Ifrane with Kids: The Cedar Forest, Middle Atlas Lakes and Barbary Macaque Trail Guide for Nomad Families
It is 9:15 in the morning and my daughter has gone very still. Not the stillness of boredom or tiredness. The stillness of a child who has seen something that requires the rest of the world to stop.
Three metres in front of her, sitting on a low cedar branch at roughly eye level, is a Barbary macaque. The macaque is equally still. They are considering each other with what I can only describe as mutual professional respect. My son is crouched behind her. I am standing back with the dog lead in one hand and my phone in the other, trying not to move.

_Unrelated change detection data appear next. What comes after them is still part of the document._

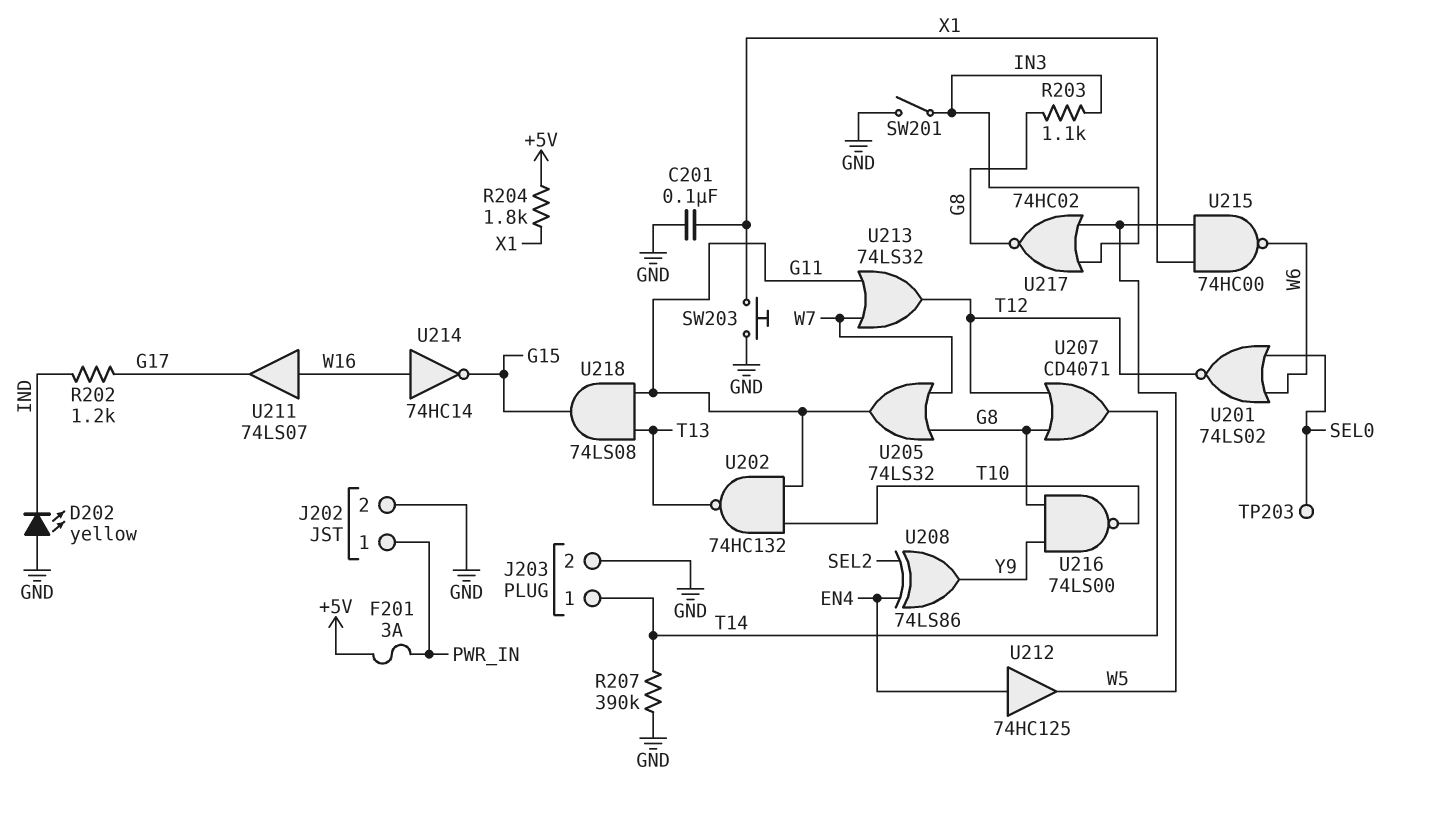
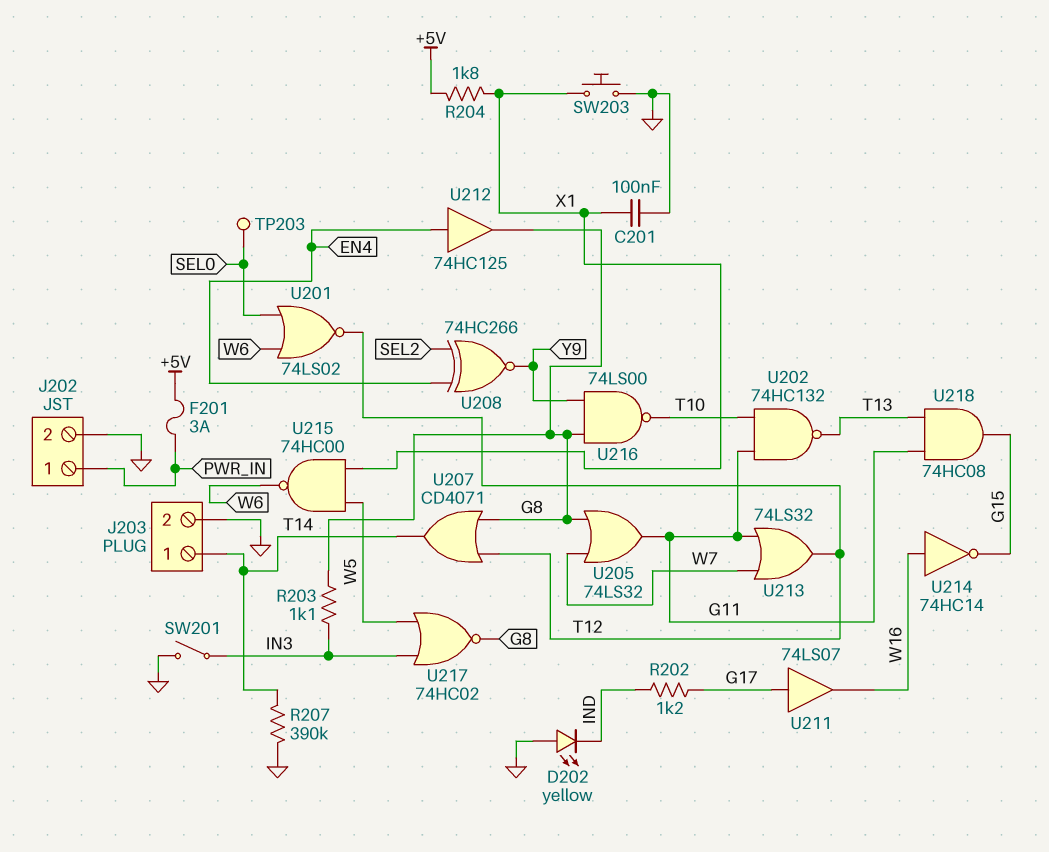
U208: XOR 74LS86 (in EN4, in SEL2, out Y9) -> XNOR 74HC266 (in EN4, in SEL2, out Y9)
U211: buffer 74LS07 (in W16, out G17) -> buffer 74LS07 (in G17, out W16)
U212: buffer 74HC125 (in EN4, out W5) -> buffer 74HC125 (in EN4, out G8)
U218: AND 74LS08 (in G11, in T13, out G15) -> AND 74HC08 (in G11, in T13, out G15)

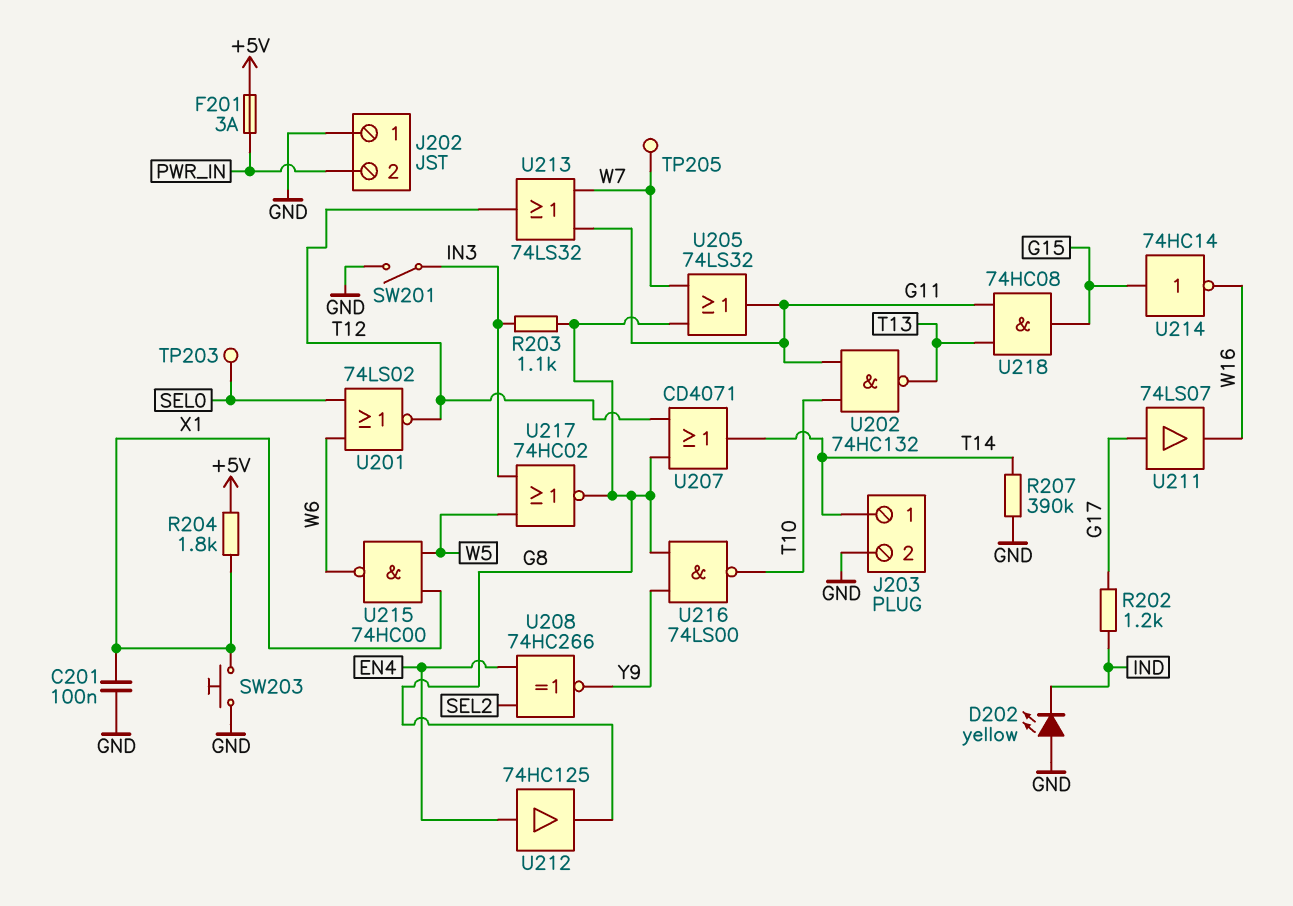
J202 pin 1: PWR_IN -> GND
J202 pin 2: GND -> PWR_IN
TP205: none -> test point (W7)
U214: NOT 74HC14 (in W16, out G15) -> NOT 74HC14 (in G15, out W16)

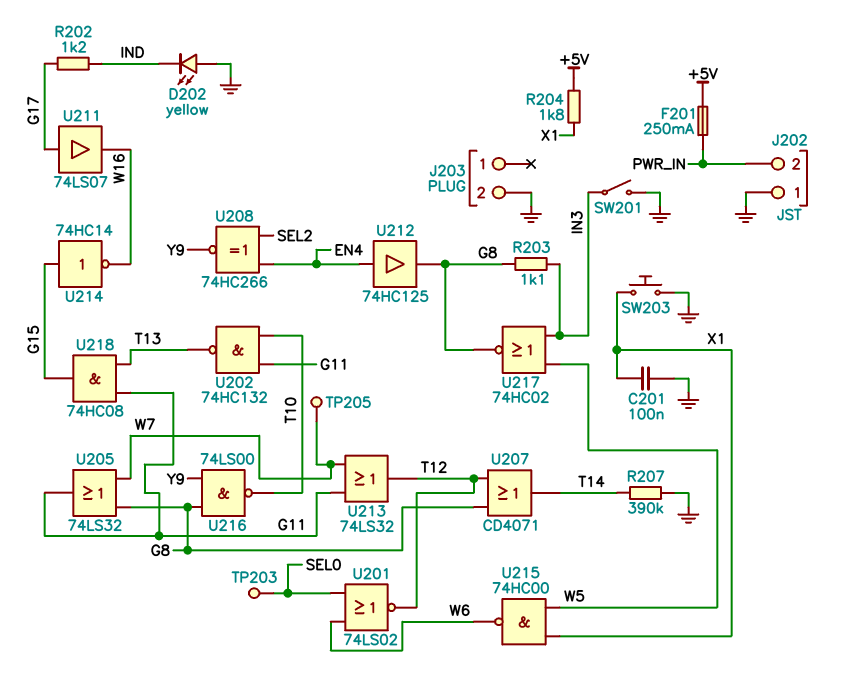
F201: 3A (+5V, PWR_IN) -> 250mA (+5V, PWR_IN)
J203 pin 1: T14 -> none

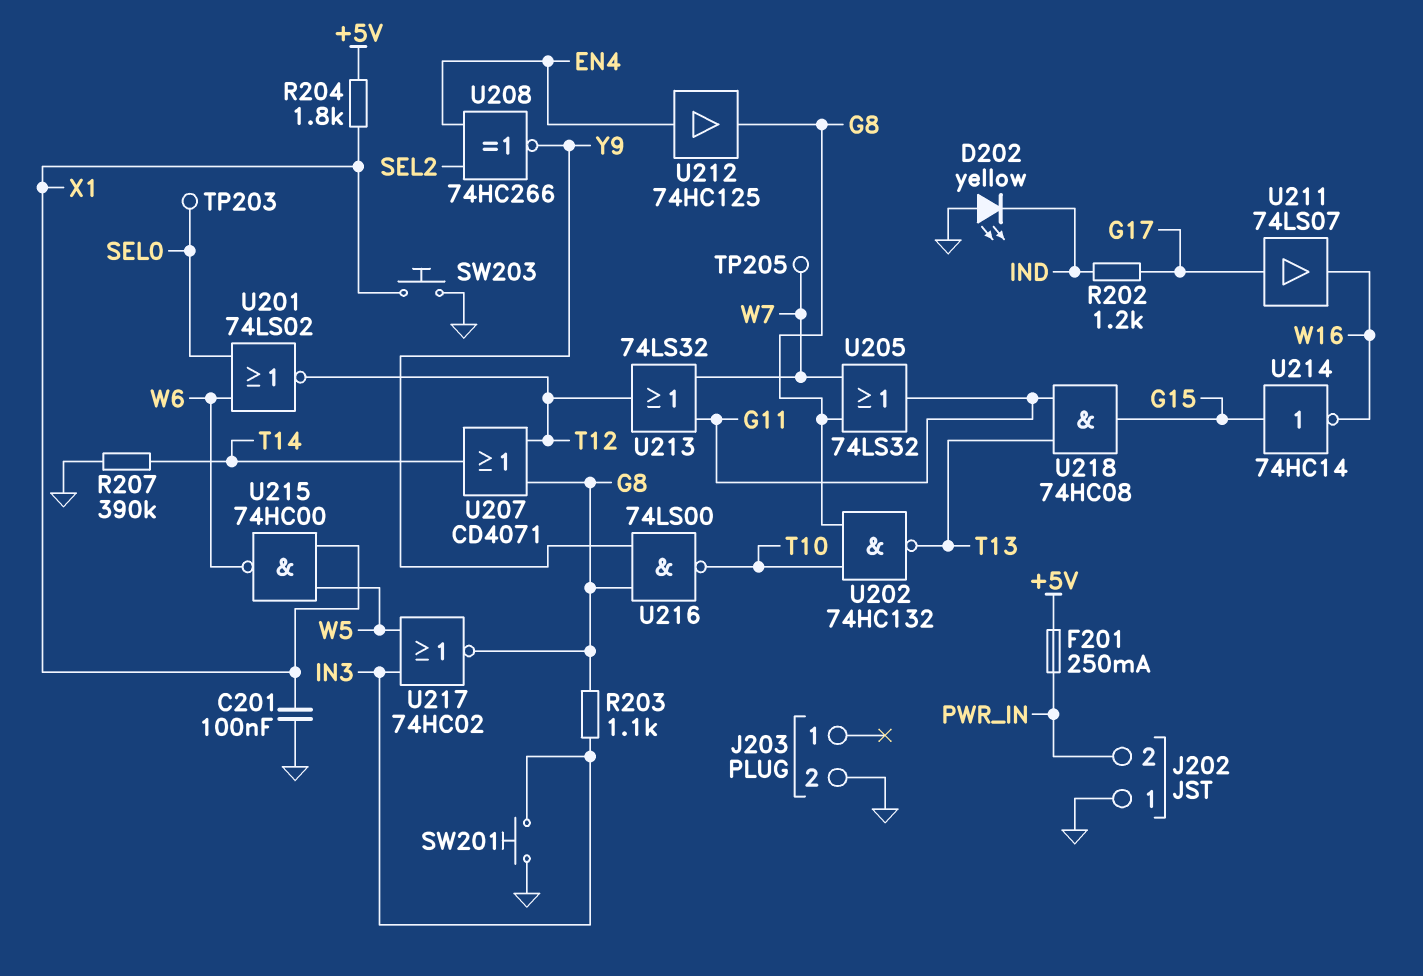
SW201: switch (GND, IN3) -> button (GND, IN3)
U202: NAND 74HC132 (in G11, in T10, out T13) -> NAND 74HC132 (in G8, in T10, out T13)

This is the Cèdre Gouraud clearing, ten minutes on foot from the D21 road parking north of Ifrane. I did not plan this encounter. Nobody who comes here plans it. That is precisely the point.
We had arrived with a loose idea of spending two nights in Ifrane before driving south toward the middle atlas climbing crags we had actually come for. We stayed for five days. The crags are still there. Ifrane won.

The Cèdre Gouraud: What It Actually Is
The Cèdre Gouraud is an Atlas cedar tree that has been growing at 1,800 metres in the Middle Atlas for approximately 800 years. It was already old when the French arrived in 1928 and named the town they built after its altitude. The tree is the anchor point of a cedar forest clearing that sits within the Ifrane National Park, a protected zone covering more than 500 square kilometres of Middle Atlas terrain.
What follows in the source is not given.